The Last Archway

MOLLY FOUND HERSELF IN THE archaeology Exhibition in Middle Museum.

She ran around the mock-up of a Viking settlement, through the double doors.

I’m waiting, Molly.

Down a further corridor she flew, her feet clopping on the wooden flooring as she ducked beneath a display of hanging vines made of silver. Molly stopped, raw-breathed, to consult her map and find the way to the Dark Chambers. Then she pressed on.

At last, at the end of a chilly corridor, was a door with the sign: MIRROR ROOMS AND DARK CHAMBERS.

She gulped when she saw the hall beyond.

It was not particularly large, but its walls (the misshaped hall had many walls, some jutting out in wedges, others curved) had been plated with mirrors, and the mirrors made the space infinite. The ceiling, too, was mirrored. The main sources of light were the lanterns hanging from the silver trees that made up Kaspar Van de Werhe’s art exhibition. Reflected in the mirrored walls and the mirrored ceiling, the trees formed a silver forest that fell away from the eye in every direction and vanished to nothing.

But there were archways as well, set in some of the walls, and these glowed with deep ruby light – beyond them (Molly knew) were Dark Chambers, which housed claustrophobic galleries of creepy portraits.

I can satisfy your curiosity, Molly.

Molly struggled to calculate how to get across the room – with every step, the forest tilted and lurched around her. If she spun, it spun the other way; it loomed and fled and swirled and disobeyed her senses.

I’m in here, Molly…

She wobbled her way through the glimmering landscape of lamp-lit trees, peering into the red-glowing chambers, scanning the paintings on the walls, looking for the grey-faced lady with the eye patch.

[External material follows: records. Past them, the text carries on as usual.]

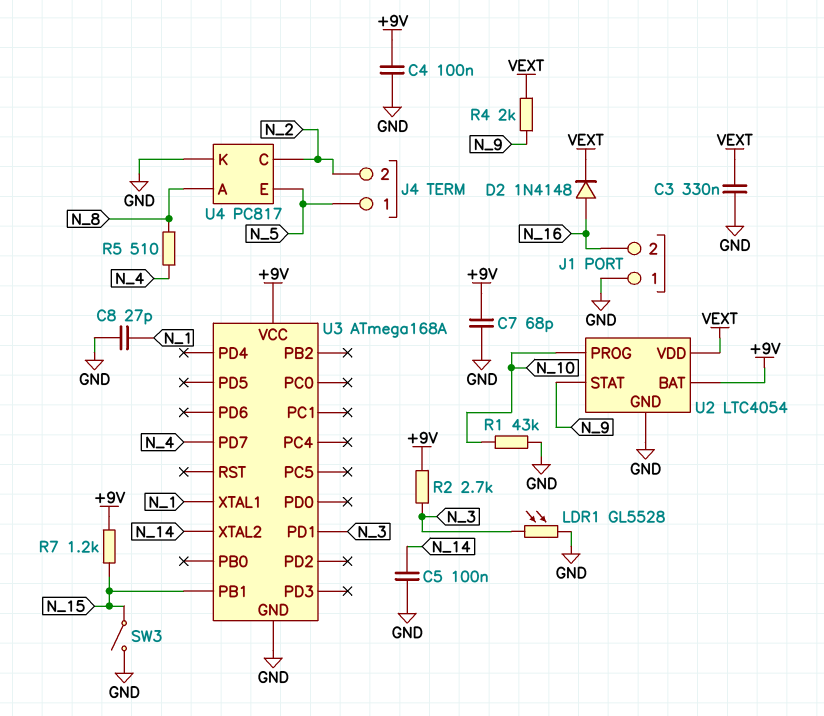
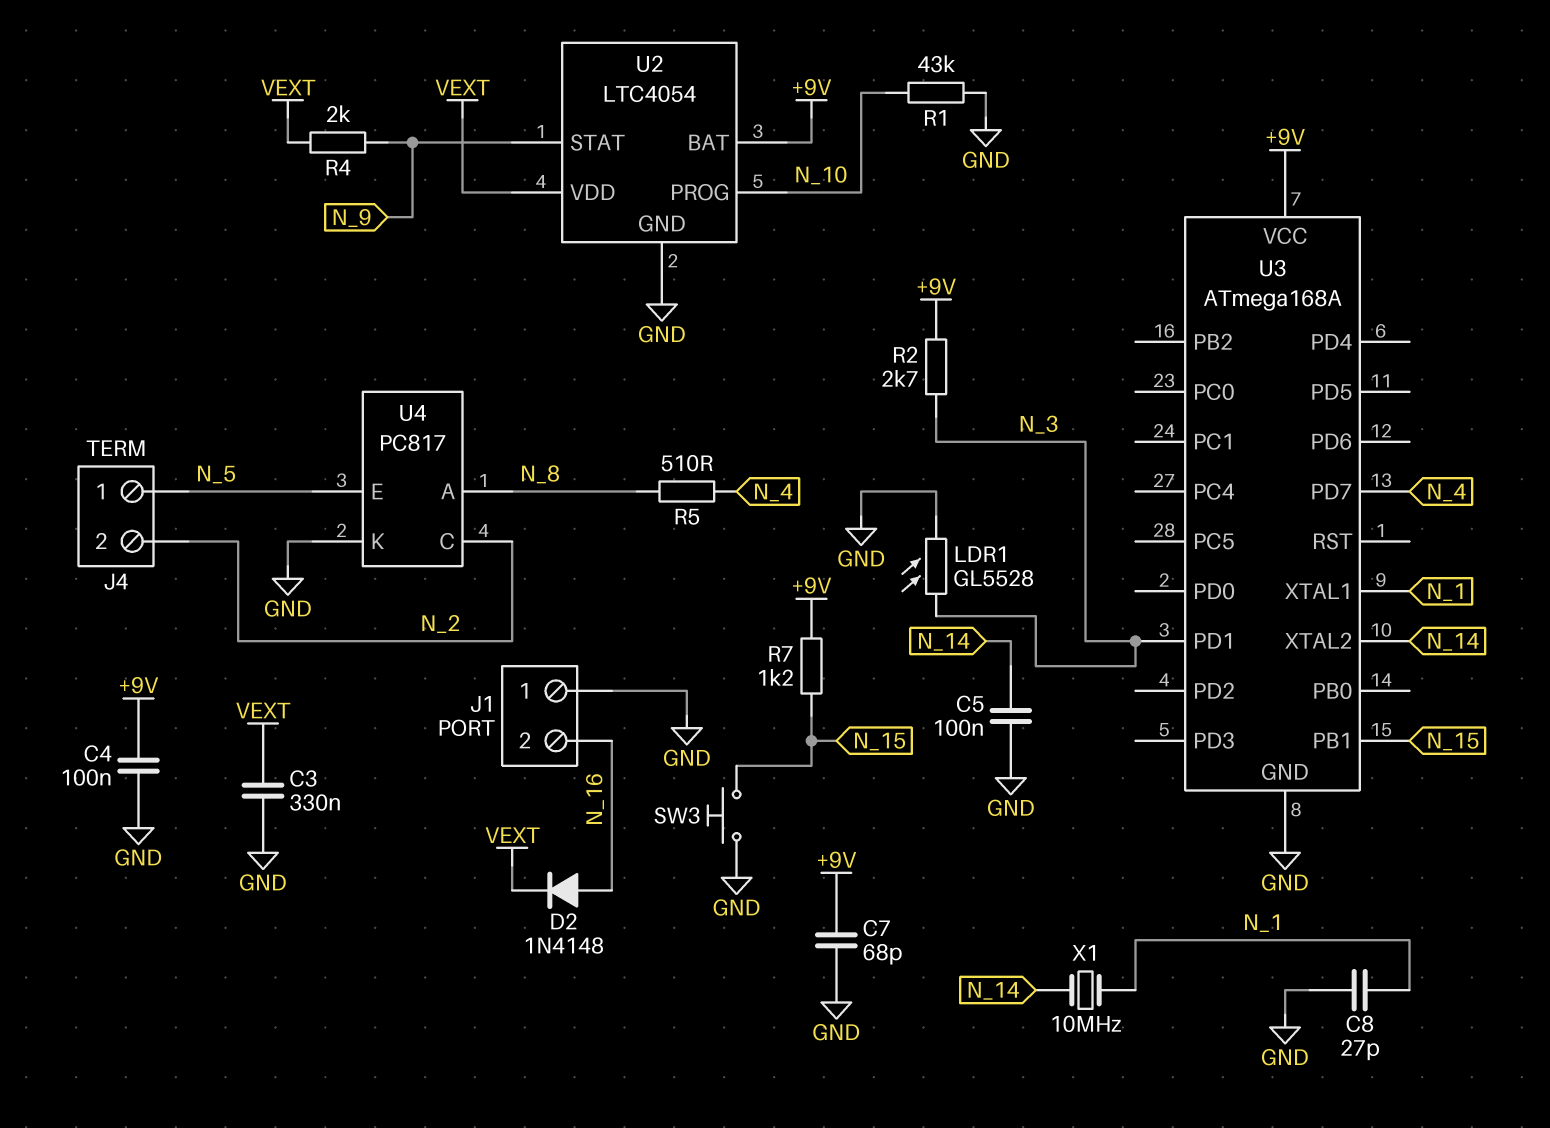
SW3: switch (GND, N_15) -> button (GND, N_15)
X1: none -> 10MHz (N_1, N_14)

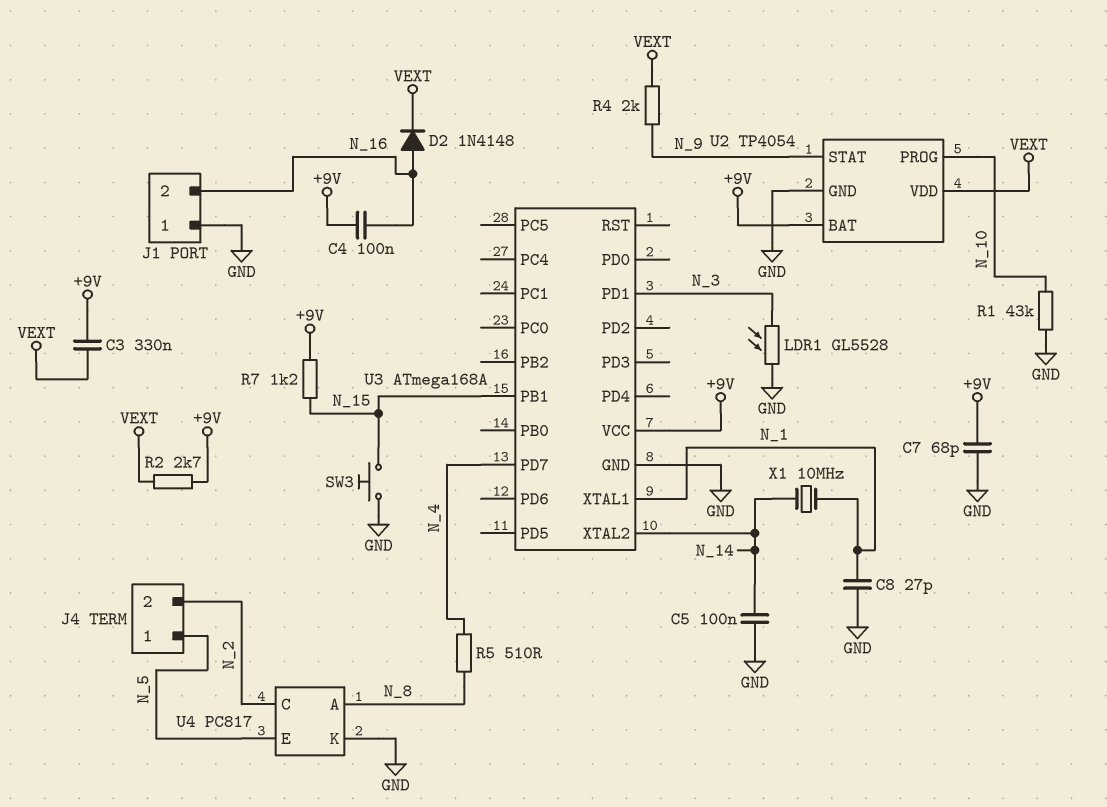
C3: 330nF (GND, VEXT) -> 330nF (+9V, VEXT)
C4: 100nF (+9V, GND) -> 100nF (+9V, N_16)
R2: 2.7k (+9V, N_3) -> 2.7k (+9V, VEXT)
U2: LTC4054 -> TP4054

She heard a voice speaking directly into her left ear.

The last archway, Molly.

Gasping, she spun. The mirrored hall spun. The trees flew and the lights streaked as Molly wobbled across the hall, until at last she tripped through the last archway, into the chamber beyond.

She was surrounded by eerie glare-eyed portraits lit by torches set in metal holders on the walls. Thick velvet curtains hung from a silver railing that ran around the chamber; at present the curtains were tied back to reveal the portraits. The torches were made of red darksbane, which produced a deep scarlet flame.

And there, on the wall, was Lady Orgella wearing her circular blue sapphire-studded eye patch. Just as in Molly’s dream. Molly thought that the other paintings looked drab by comparison; Lady Orgella glowed with astonishing lunar beauty.

Molly stared.

The longer she stared, the stronger her fascination became. She didn’t know how long she looked up at the portrait, gazing into the one good eye of the Mistress of Ghouls, spellbound. But eventually she was wrenched from her reverie by a horrid, shrill noise.

“Thompson! Where are you, Thompson?”

It was the furious voice of Felicity Quick.